Reprinted from Huffington Post
It’s quite astounding how Mark Zuckerberg and Facebook have changed our world over the last decade. Whether you follow the news or not, most are well aware of Facebook’s initial public offering. The list continues to expand regarding who will soon become millionaires and billionaires. Many on this list, including Zuckerberg, are brilliant entrepreneurs.
It is widely recognized that people who strive for excellence and succeed share certain traits. Many are type A or have perfectionist personalities. Most have an ability to tolerate high stress and/or exist on little sleep. Some are off-the-charts gifted and highly creative. Many befriend fear and are risk takers. However, there is one important characteristic that most successful people share: the ability to remain extremely focused. Apparently Zuckerberg’s success can be partially attributed to this.
There are many excellent lessons I have learned from observing high achievers. When I am counseling folks on the mend from a breakup or divorce, I urge them to stay intensely focused on their recovery. Although this sounds completely logical, in actuality, it can be quite challenging. Most divorces are devastating, and during and after the dissolution of a marriage emotions are undulating in ways that can seem inconceivable and unpredictable. The stress associated with adjusting to a new life can feel insurmountable and unmanageable. And many make the classic (and normal) mistake of overly focusing on their ex instead of focusing on their own care.

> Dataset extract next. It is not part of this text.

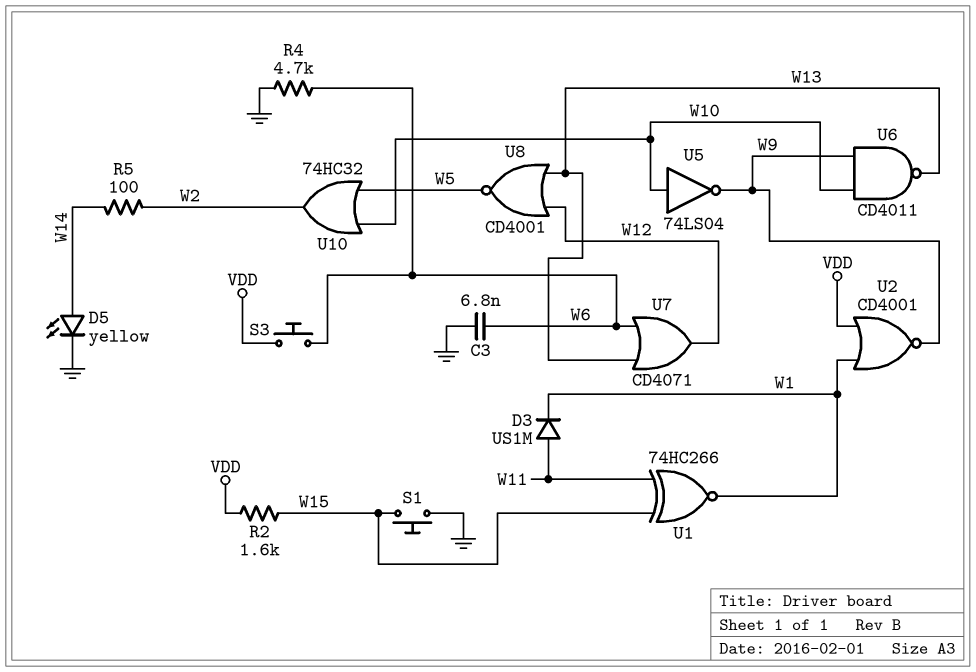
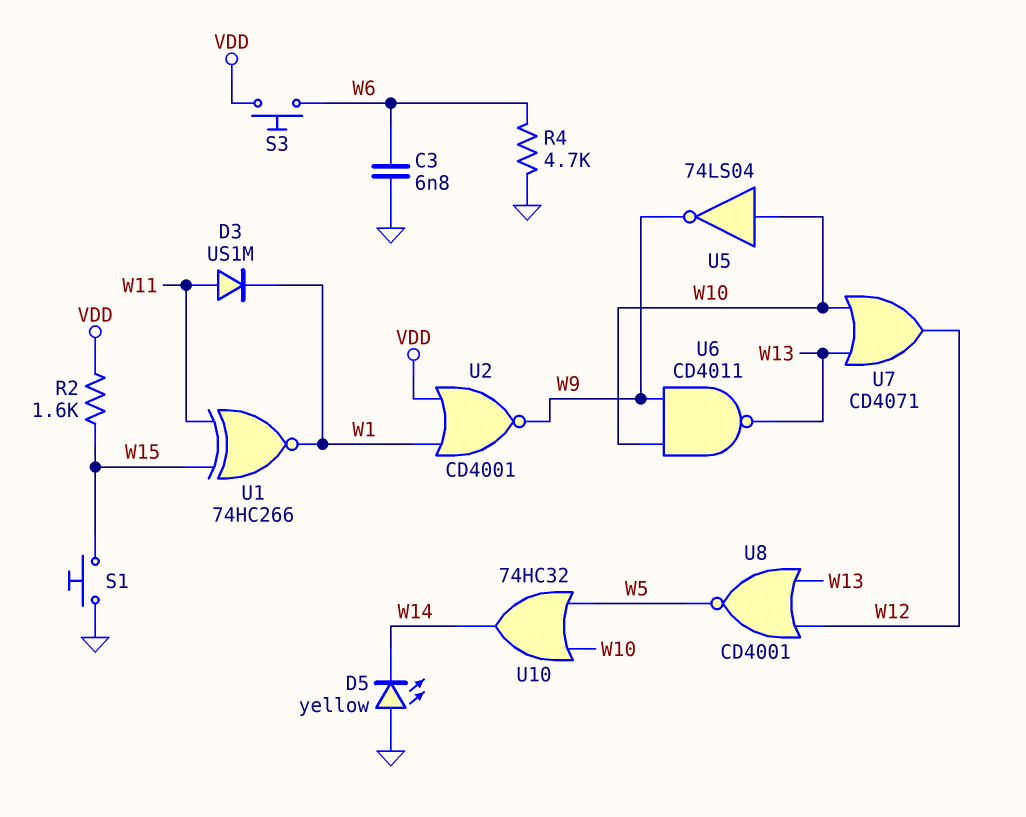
D5: LED yellow (A W14, K GND) -> LED yellow (A GND, K W14)
R5: 100 (W2, W14) -> none
U7: OR CD4071 (in W6, in W13, out W12) -> OR CD4071 (in W10, in W13, out W12)
U10: OR 74HC32 (in W5, in W10, out W2) -> OR 74HC32 (in W5, in W10, out W14)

Even with a divorce at hand, if you can focus on yourself, the benefits will be way worth it. So let’s take a lesson from those who move mountains and commit to focusing your way to a complete recovery.
Five Ways to Focus on Your Recovery:
1. Focus on your healing. Healing from a divorce takes time and really shouldn’t be rushed. Focus on taking excellent care of your physical health. Make sure you are eating well, exercising, and getting enough sleep. Be careful not to over indulge with food and alcohol. Focus on taking care of your mental health. Be sure to process your emotions — especially the more complicated ones such as anger, fear, and guilt.
2. Focus on building a support system. Support from a variety of sources will help you in many ways. It will combat loneliness and validate your experience as it provides an audience to talk through your story. Talking equals healing. Don’t be shy and do reach out for support from friends, family, colleagues and professionals.
3. Focus on understanding why your relationship ended and what part you played in it. Make a point to comprehend why you picked your ex as your lover, how you behaved during the course of your relationship, and how you mourned your breakup. I call this vitally important exercise “Creating Your Personal Love Map.” By doing so, you will acquire astounding information that will raise your emotional intelligence sky high and allow you to participate in healthier and improved relationships going forward.
4. Focus on being an excellent parent and co-parent. Children do best in environments where there is stability. Accept your fate, make peace with your ex, and learn how to co-parent effectively together.
5. Focus on letting go and moving on. Letting go is indisputably one of the hardest things to do after a relationship ends. We tend to hold onto many negative things such as old wounds, anger, and revenge fantasies. Many also hold on to unrealistic hopes of reunification. The sooner you let go of the past the better you will feel. Then you can focus on rebuilding a remarkable life for yourself.